Le Tchad a annoncé lundi la fermeture de sa frontière avec le Soudan jusqu’à nouvel ordre. Cette décision fait suite à des “incursions répétées” de groupes armés impliqués dans la guerre qui ravage le territoire soudanais.
Dans un communiqué officiel, N’Djaména affirme vouloir “prévenir tout risque d’extension du conflit” sur son sol. La mesure intervient après l’attaque, ce week-end, de la ville d’Al-Tina, au Darfour, par les Forces de Soutien Rapide (FSR).
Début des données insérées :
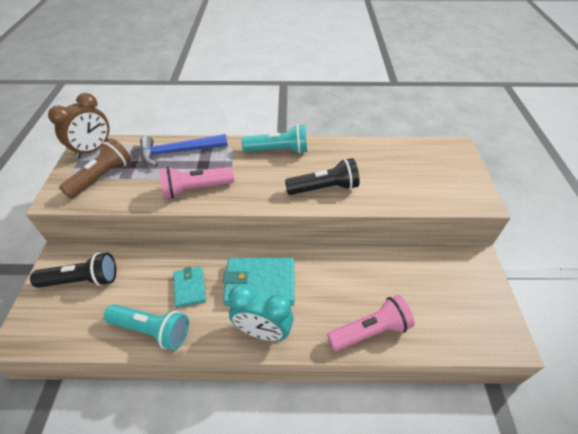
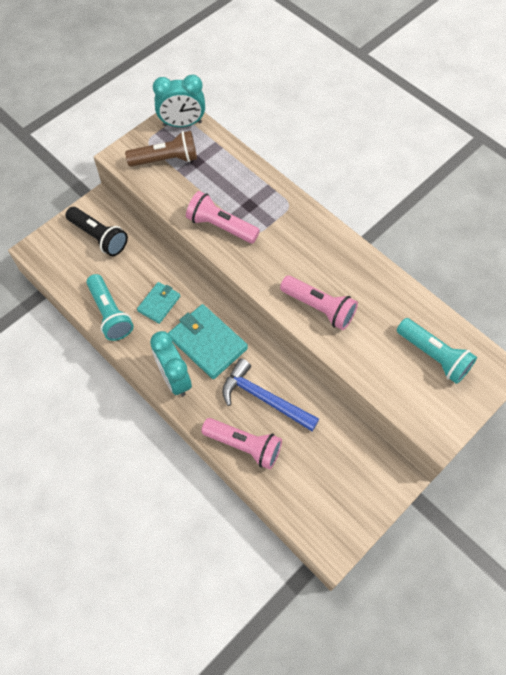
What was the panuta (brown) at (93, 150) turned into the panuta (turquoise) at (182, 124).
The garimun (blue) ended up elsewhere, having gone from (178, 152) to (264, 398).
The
Les paramilitaires ont revendiqué la prise de cette localité stratégique située à la frontière tchadienne.
Ce n’est pas un incident isolé. En janvier dernier, une altercation avec des éléments des FSR avait coûté la vie à sept soldats tchadiens, ravivant les tensions dans cette zone sensible.
Le gouvernement tchadien se réserve désormais “le droit de riposter contre toute agression ou violation” de son territoire. Si les déplacements transfrontaliers de biens et de personnes sont suspendus, des dérogations exceptionnelles restent possibles pour des raisons humanitaires, alors que des centaines de milliers de réfugiés soudanais ont trouvé refuge au Tchad depuis avril 2023.